Georgian Wicca

Georgian Wicca is one offshoot of the original religion founded by Gerald Gardner, and you could consider it similar to a denomination within Christianity. Not quite the same, but pretty close.

Alexandrian and Gardnerian are the two more official forms of Wicca, and they are the closest to the original form of the faith. But many newer divisions have come about over the years, and Georgian Wicca seems to be a big search term here so I am going to go into a bit more detail on it.

First off, Georgian Wicca doesn’t have anything to do with the state of Georgia. It was named after the founder, who’s name was George Patterson.

The origins of Patterson’s original training are a little unclear. He made claims of having studied with a family coven, but he lost much of his research material and Book of Shadows during WWII. He claimed that the family could not be found on his return from the war. Some have said that he claimed to have been initiated into a traditional coven by his father.
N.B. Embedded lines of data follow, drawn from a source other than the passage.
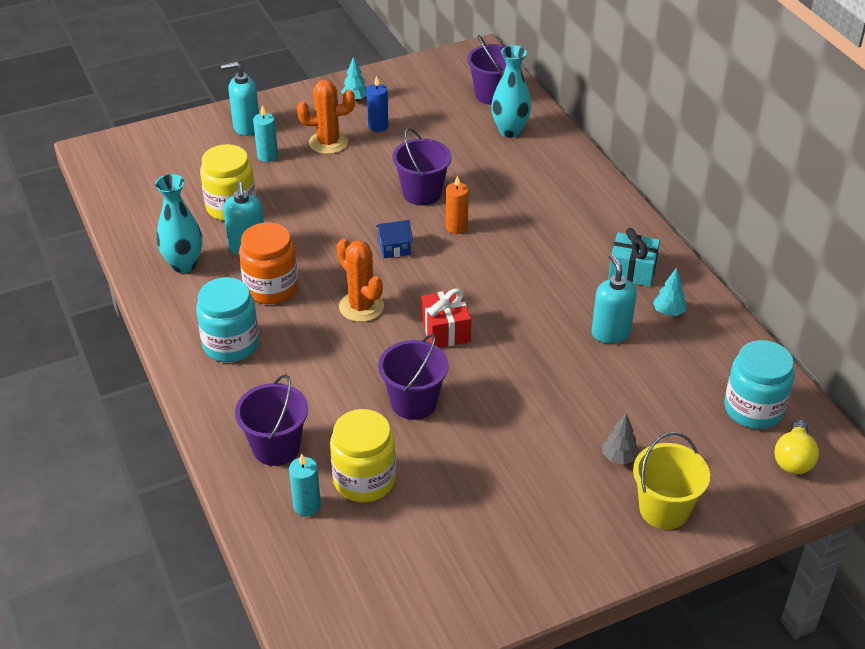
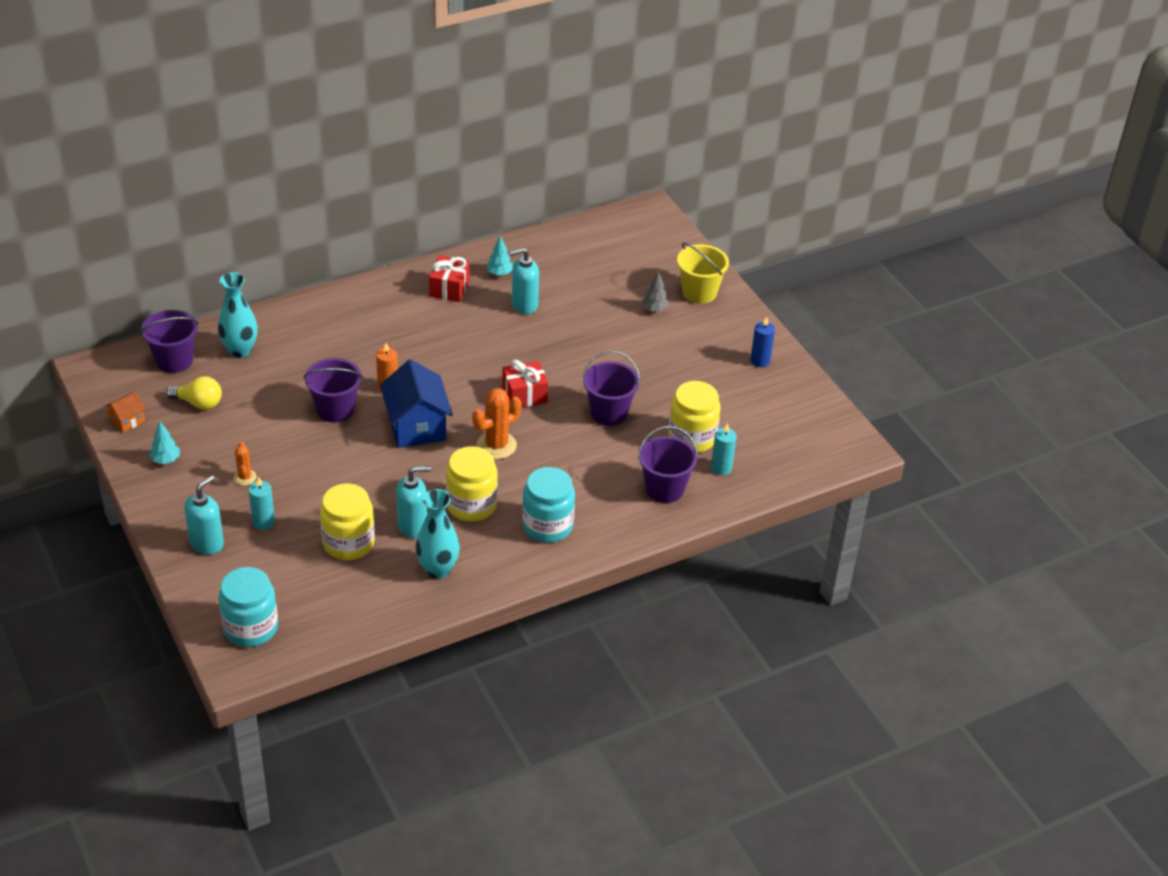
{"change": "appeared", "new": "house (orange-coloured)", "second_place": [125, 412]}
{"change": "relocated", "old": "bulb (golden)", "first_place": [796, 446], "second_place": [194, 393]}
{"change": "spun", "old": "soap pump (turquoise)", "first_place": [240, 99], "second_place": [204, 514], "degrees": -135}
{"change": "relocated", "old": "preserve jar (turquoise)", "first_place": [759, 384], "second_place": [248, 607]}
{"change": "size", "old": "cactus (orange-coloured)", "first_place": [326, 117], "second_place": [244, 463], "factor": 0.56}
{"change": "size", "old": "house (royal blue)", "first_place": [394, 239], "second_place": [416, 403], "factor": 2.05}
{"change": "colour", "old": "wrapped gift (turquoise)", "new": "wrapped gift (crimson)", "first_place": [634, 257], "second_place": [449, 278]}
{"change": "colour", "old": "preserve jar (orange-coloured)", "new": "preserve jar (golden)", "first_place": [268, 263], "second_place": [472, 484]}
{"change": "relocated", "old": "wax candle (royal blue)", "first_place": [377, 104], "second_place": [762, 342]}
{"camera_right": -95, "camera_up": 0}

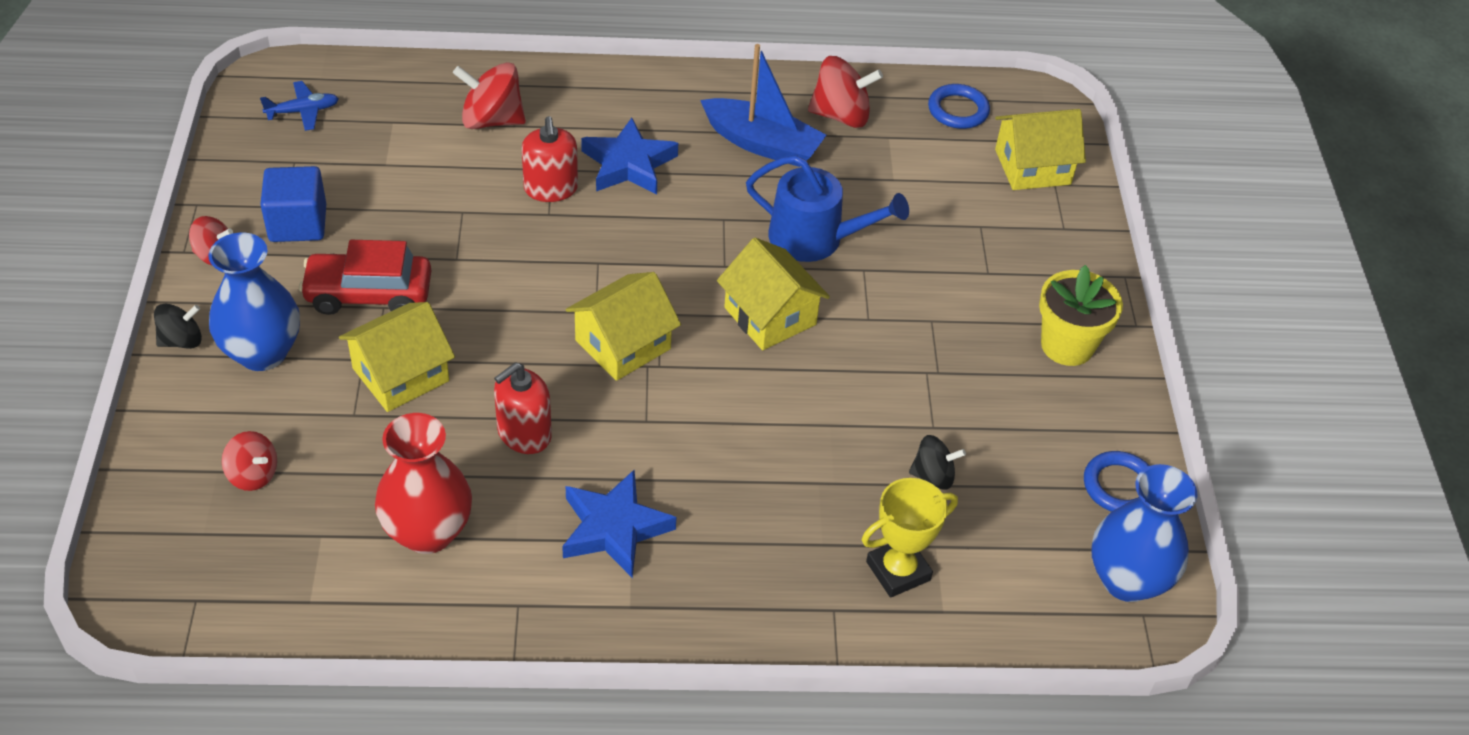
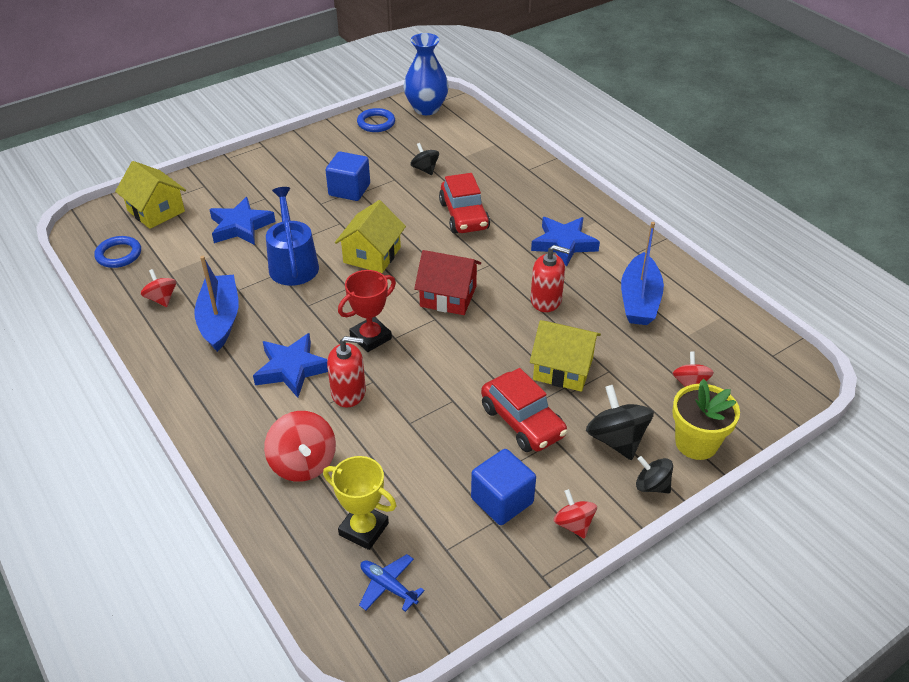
{"change": "size", "old": "spinning top (crimson)", "first_place": [845, 92], "second_place": [158, 288], "factor": 0.61}
{"change": "appeared", "new": "five-pointed star (royal blue)", "second_place": [242, 221]}
{"change": "relocated", "old": "award cup (golden)", "first_place": [910, 537], "second_place": [359, 503]}
{"change": "appeared", "new": "block (royal blue)", "second_place": [348, 176]}
{"change": "spun", "old": "soap pump (crimson)", "first_place": [550, 159], "second_place": [346, 372], "degrees": 45}
{"change": "appeared", "new": "award cup (crimson)", "second_place": [367, 311]}
{"change": "colour", "old": "house (golden)", "new": "house (crimson)", "first_place": [623, 326], "second_place": [447, 282]}
{"change": "appeared", "new": "automobile (crimson)", "second_place": [464, 203]}
{"change": "exchanged", "old": "vase (royal blue)", "new": "spinning top (ebony)", "first_place": [254, 302], "second_place": [620, 422]}
{"change": "exchanged", "old": "vase (crimson)", "new": "toy boat (royal blue)", "first_place": [423, 483], "second_place": [642, 273]}
{"change": "relocated", "old": "potted plant (golden)", "first_place": [1081, 315], "second_place": [706, 419]}
{"camera_right": -120, "camera_up": -5}

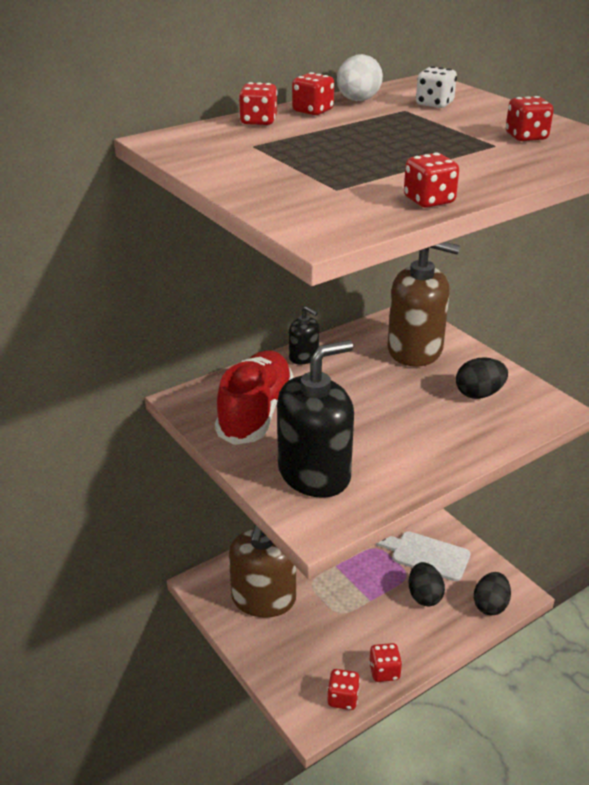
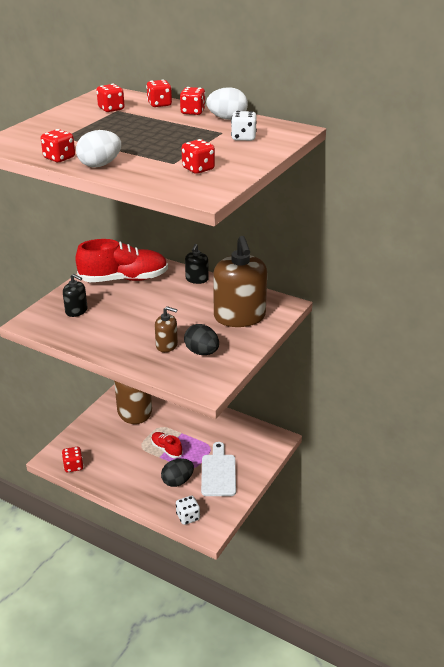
{"change": "size", "old": "soap pump (ebony)", "first_place": [315, 419], "second_place": [75, 295], "factor": 0.48}
{"change": "appeared", "new": "toy egg (white)", "second_place": [98, 149]}
{"change": "relocated", "old": "dice (crimson)", "first_place": [385, 662], "second_place": [110, 98]}
{"change": "appeared", "new": "shoe (crimson)", "second_place": [167, 445]}
{"change": "appeared", "new": "soap pump (brown)", "second_place": [166, 329]}
{"change": "exchanged", "old": "toy egg (ebony)", "new": "dice (white)", "first_place": [492, 593], "second_place": [188, 510]}
{"camera_right": 65, "camera_up": 0}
Regardless of the origins, his form of Wicca is still popular today. He formed the first incorporated church in 1971, which is considered to be the founding date for this tradition.

His form of Wicca is very much like the older Gardnerian style, that you must be initiated into a coven and take an oath of secrecy about the practices. This path isn’t considered to be truly Gardnerian because Patterson was unable to show a direct line of teaching from himself back to any documented Gardnerian covens. Hence the “offshoot” title.

Though the core of Georgian Wicca may be similar in practice to Gardnerian, there have been other eclectic elements included. Of course, I’d need to be initiated into a coven to get all the details, so I can’t say much more than that because the information is not open to the public.

If you are interested, you can check out the Georgian Wicca website and get in touch with them directly. They can help you find a local coven to study with, or even contact someone for remote studies if no such group is around. They maintain a page on Facebook too if you want to see more about what they’re up to as a community.

There aren’t any books published on their ways, but they’ve said that the rituals in books like The Witches’ Way or Eight Sabbats for Witches are similar. You can read those to get an idea what’s involved.